Indeed, for the function \(f\) of Example 14 (Comprehensive Graph Analysis), at the critical point \(x=1\) the second derivative has value \(-e^{-1} < 0\), confirming that \(f\) has a local maximum at \(x=1\).

Indeterminate Limits and L’Hôpital’s Rule

Cauchy’s mean value theorem converts \(0/0\) indeterminate limits into a ratio of derivatives.

Theorem 18 (L’Hôpital’s Rule) Let \(f, g\) be differentiable near \(a\) with \(g' \neq 0\), and suppose

\[\lim_{x\to a} f(x) = \lim_{x\to a} g(x) = 0.\]

If the limit

\[\lim_{x\to a} f'(x)/g'(x) = L\]

exists, then

\[\lim_{x \to a} \frac{f(x)}{g(x)} = L.\]

Proof

Define (or redefine) \(f(a) = g(a) = 0\) so that both functions are continuous at \(a\). For \(x\) sufficiently close to \(a\), applying Theorem 6 (Cauchy) between \(a\) and \(x\) gives

\[\frac{f(x)}{g(x)} = \frac{f(x) - f(a)}{g(x) - g(a)} = \frac{f'(\xi_x)}{g'(\xi_x)}\]

for some \(\xi_x\) between \(a\) and \(x\). As \(x \to a\) we also have \(\xi_x \to a\), so the right-hand side converges to \(L\).

For example,

\[\lim_{x\to 0} (\sin x)/x\]

is of the form \(0/0\), and the ratio of derivatives is \(\cos x / 1 \to 1\), so the value is \(1\). L’Hôpital’s rule can be applied repeatedly if the ratio after one application is again indeterminate. The theorem above only treated the \(0/0\) form at a finite point, but the same Cauchy mean value argument extends to cases involving infinity.

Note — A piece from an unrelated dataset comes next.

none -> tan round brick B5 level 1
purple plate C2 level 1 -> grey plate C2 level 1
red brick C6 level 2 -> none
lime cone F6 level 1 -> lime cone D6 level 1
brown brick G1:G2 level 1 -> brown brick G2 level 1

Remark 19 L’Hôpital’s rule also holds in the following variants.

1. One-sided limits \(x \to a^+\), \(x \to a^-\): the proof works unchanged if we send \(x\) to \(a\) from only one side.
2. The \(0/0\) form as \(x \to \infty\): substitute \(t = 1/x\); then \(F(t) = f(1/t)\), \(G(t) = g(1/t)\) become a \(0/0\) form as \(t \to 0^+\), and by the chain rule \(F'(t)/G'(t) = f'(1/t)/g'(1/t)\), so case 1 reduces it.

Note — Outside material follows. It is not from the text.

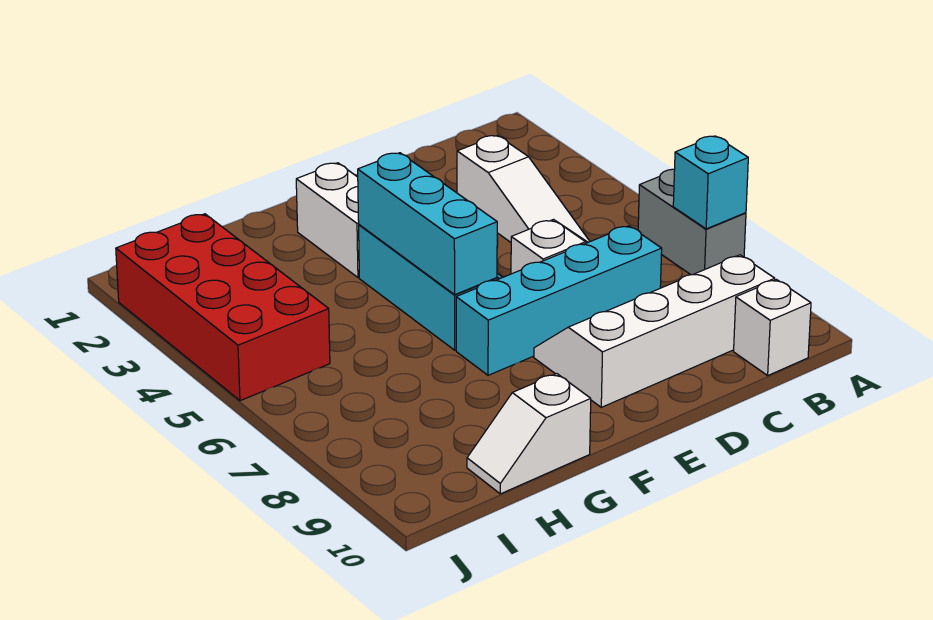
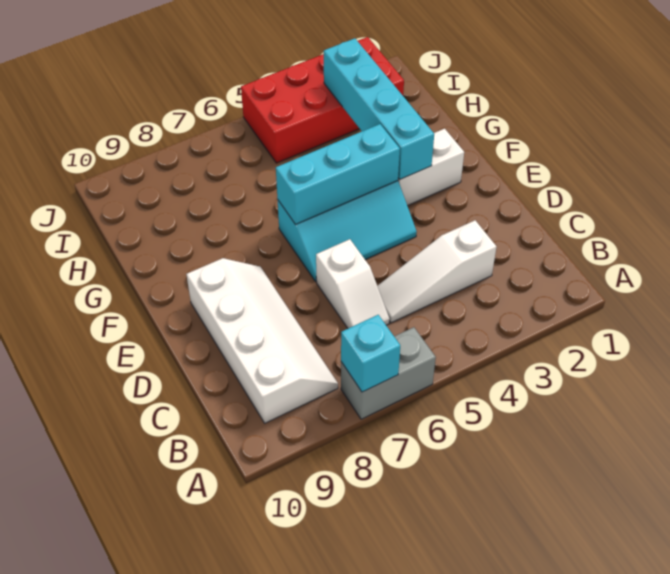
white brick B10 level 1 -> none
cyan brick C7:F7 level 1 -> cyan brick F3:I3 level 2
white slope G10:H10 level 1 top G -> none

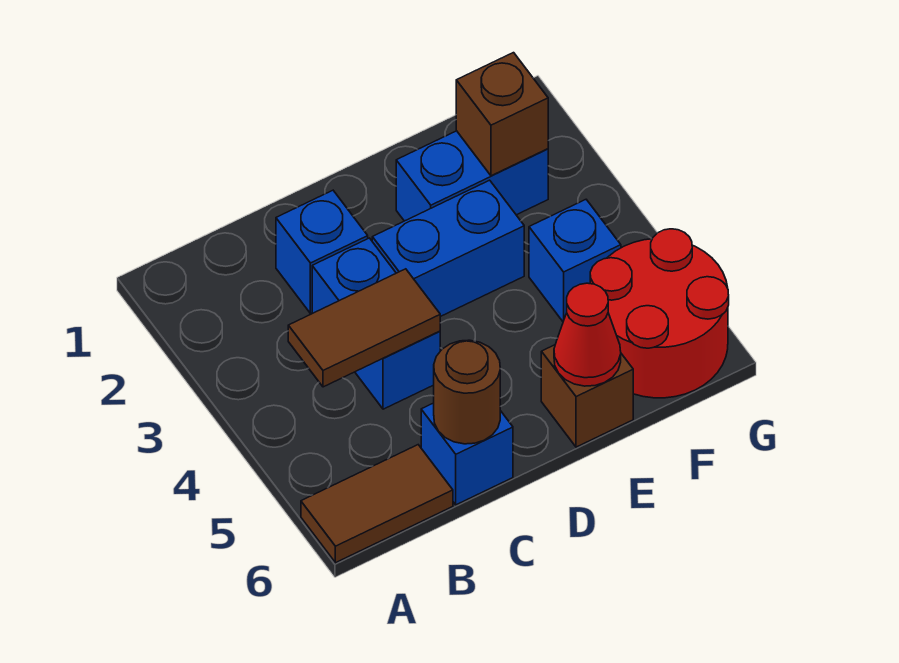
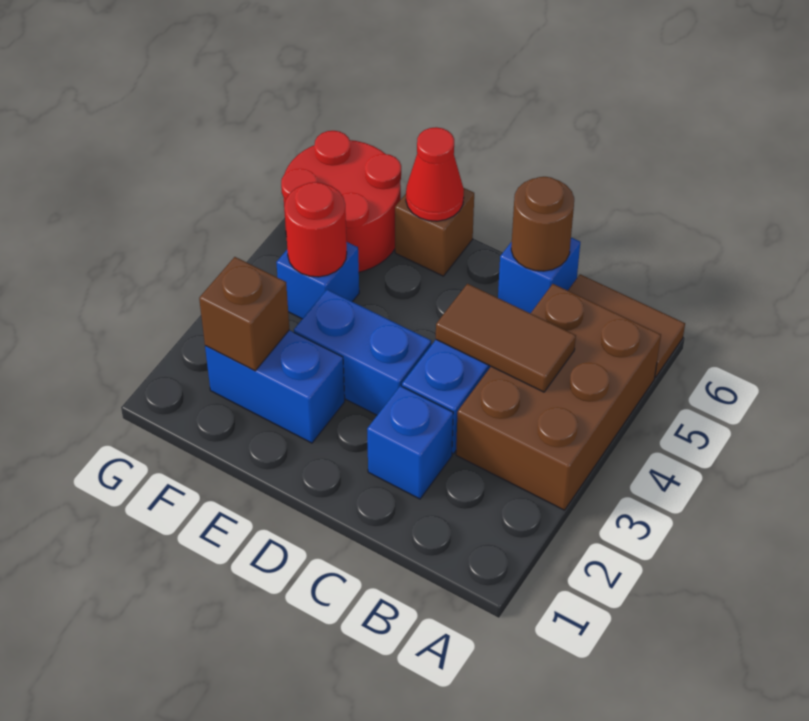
none -> brown brick A3:B5 level 1
none -> red round brick F4 level 2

3. The \(\infty/\infty\) form where numerator and denominator both diverge as \(x \to a\) requires a small additional argument. Fix \(x_0\); then for \(x\) between \(a\) and \(x_0\), by Theorem 6 (Cauchy) there exists \(\xi\) between \(x\) and \(x_0\) such that

   \[\frac{f(x)-f(x_0)}{g(x)-g(x_0)}=\frac{f'(\xi)}{g'(\xi)}.\]

   Choosing \(x_0\) close to \(a\) forces \(\xi\) close to \(a\) as well, so under the hypothesis of Theorem 18 (L’Hôpital’s Rule) the right-hand side converges to \(L\) as \(\xi \to a\). Hence by taking \(x_0\) sufficiently close to \(a\), the left-hand ratio can be made arbitrarily close to \(L\). Finally, since \(f(x), g(x)\to\infty\) as \(x\to a\), the fixed terms \(f(x_0), g(x_0)\) become negligible, so this ratio has the same limit as \(f(x)/g(x)\), and therefore \(\lim_{x\to a} f(x)/g(x)=L\).